A première vue pourtant, il est difficile de faire moins sexy que Swell: charisme inexistant, voix monocorde, pas de mélodies faciles, humour à froid, grisaille omniprésente. Comment expliquer alors la fascination que provoque bon nombre de ces morceaux? Par la dynamique. Swell développe en effet une incroyable dynamique horizontale, donnant à sa musique une trajectoire rectiligne et butée provoquant d’importantes turbulences dans l’atmosphère qu’elle traverse. Autour d’imposantes constructions rythmiques exécutées par le batteur Sean Kirkpatrick, Swell enroule des litanies d’accords grattés sur une guitare acoustique, d’impressionnants éclairs électriques venant choquer l’auditeur de temps à autre. Le chant monocorde de David Freel, empli d’un mélange de mélancolie et de détachement, vient rajouter une nuance supplémentaire de gris à l’ensemble.

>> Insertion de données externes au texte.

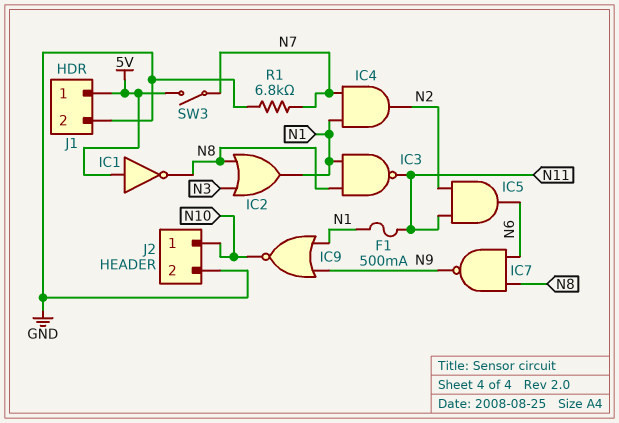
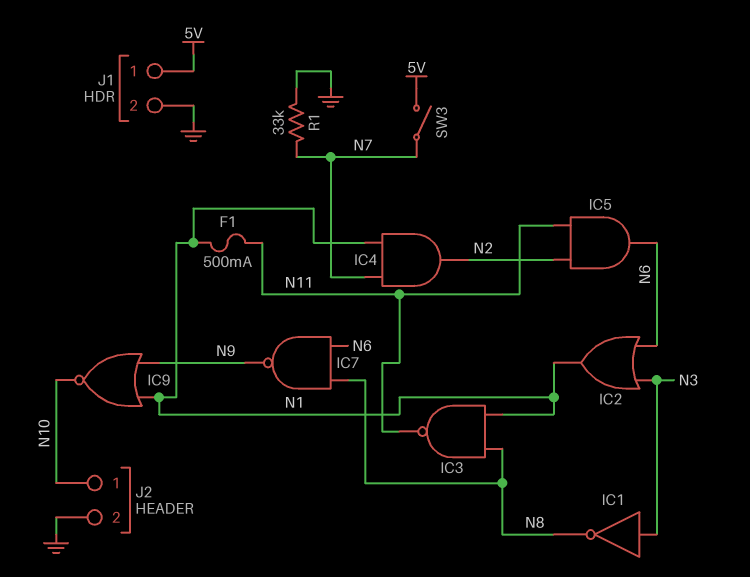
IC1: NOT (in 5V, out N8) -> NOT (in N3, out N8)
IC2: OR (in N3, in N8, out N1) -> OR (in N3, in N6, out N1)
R1: 6.8k (GND, N7) -> 33k (GND, N7)

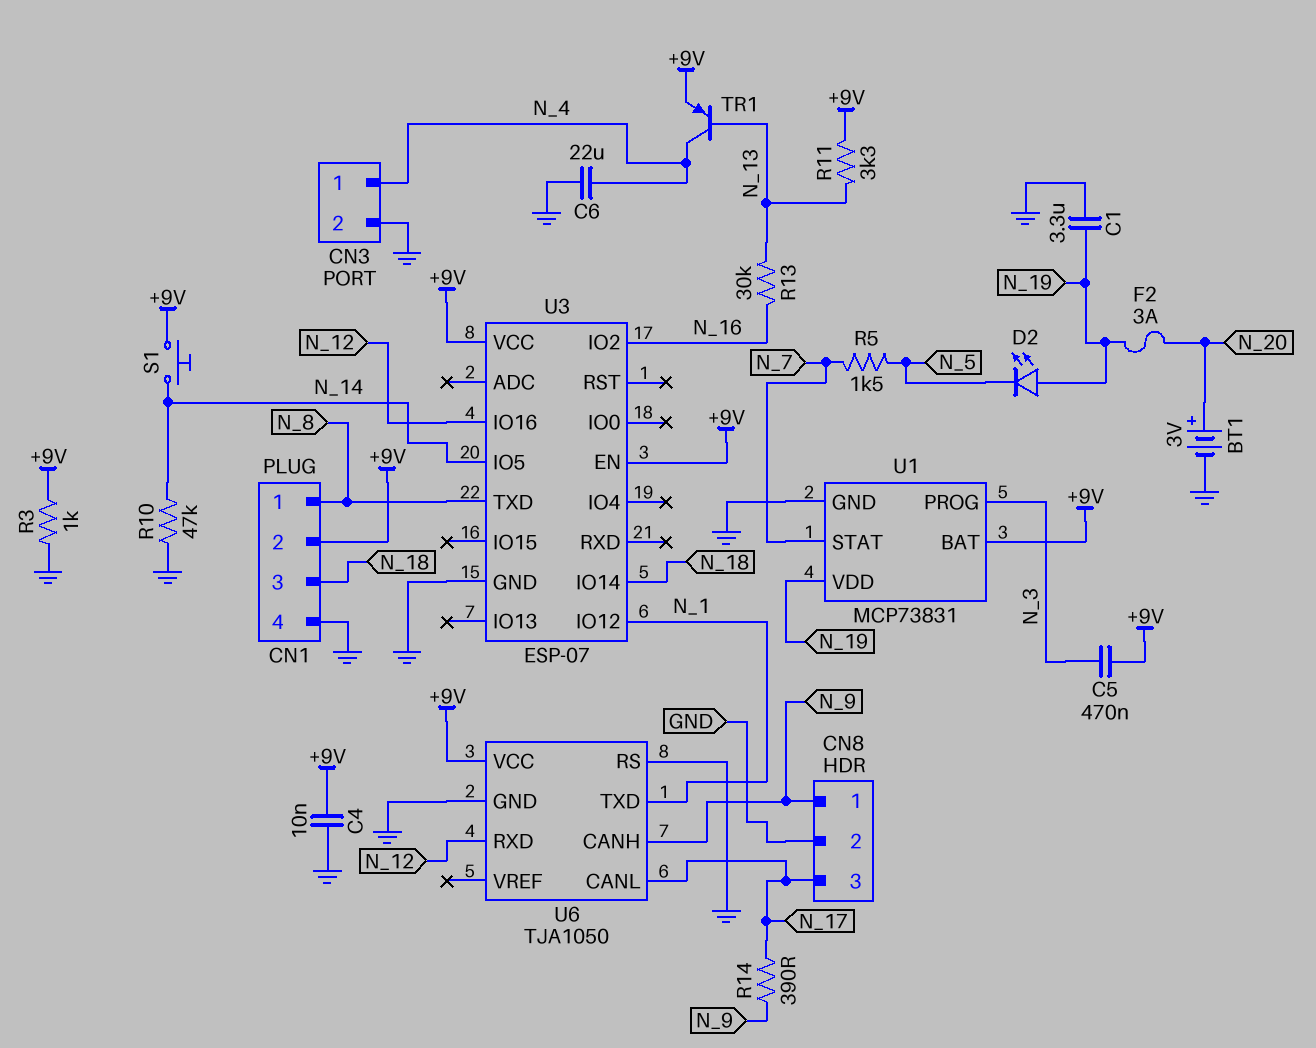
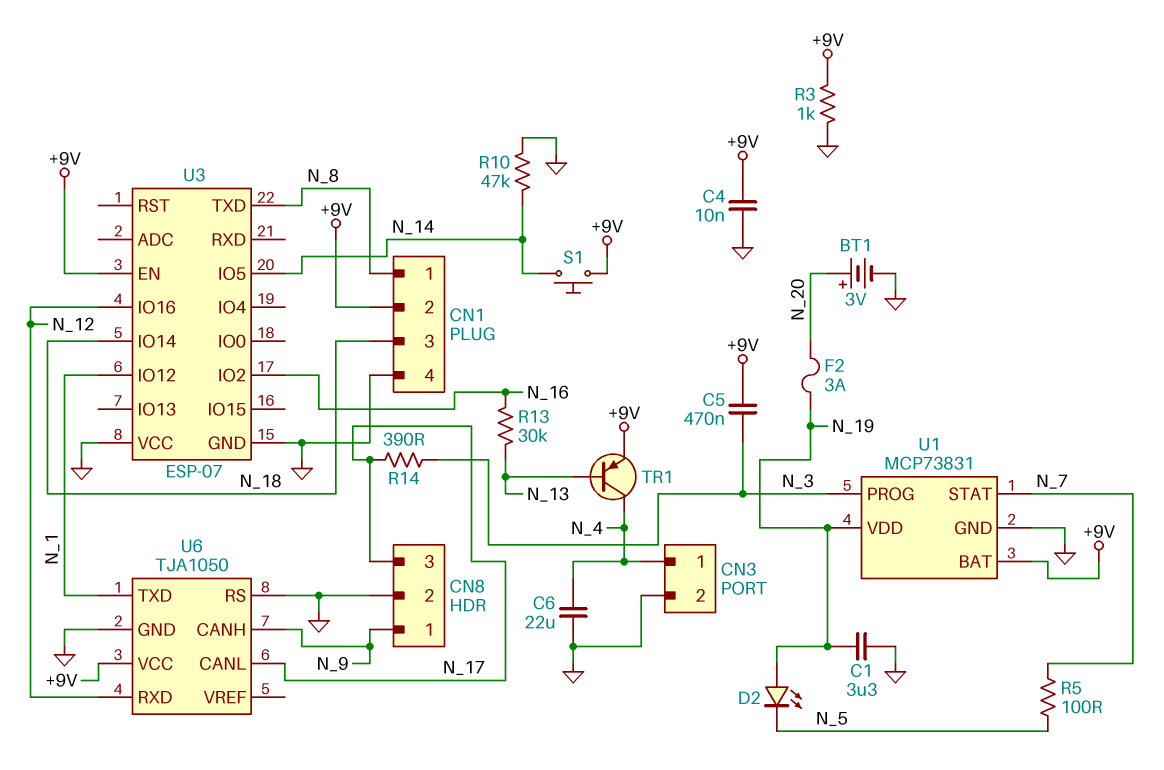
R5: 1.5k (N_5, N_7) -> 100 (N_5, N_7)
R11: 3.3k (+9V, N_13) -> none
R14: 390 (N_9, N_17) -> 390 (N_3, N_17)
U3 pin VCC: +9V -> GND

Dans ses meilleurs moments, Swell frappe par la puissance hypnotique de ses morceaux. Tout le début du disque se situe ainsi à des altitudes majestueuses. Du lancinant et fascinant Is that important? à la tranquillité inquiète de Song seven, de la moiteur fiévreuse de l’urgent Kinda stoned à la placidité noire de Don’t give, le groupe réussit un véritable sans-faute. Il injecte à l’auditeur des doses addictives de mélancolie troublée, dans un impressionnant décor de solitude urbaine. La seconde moitié du disque ne se maintient pas tout à fait à ces hauteurs, mais contient encore son lot de morceaux vénéneux (You’re so right ou Fine day coming) , avant de s’achever par une porte qui claque, se refermant au nez de l’auditeur avide de percer les mystères de cette musique brillante et ténébreuse à la fois.
Le groupe atteindra à mon sens son apogée avec le successeur de 41, le génial Too many days without thinking (1997) sur lequel je reviendrai certainement ici. A noter qu’après plusieurs années de silence, Swell a fait paraître un nouvel album cette année, South of the rain and snow.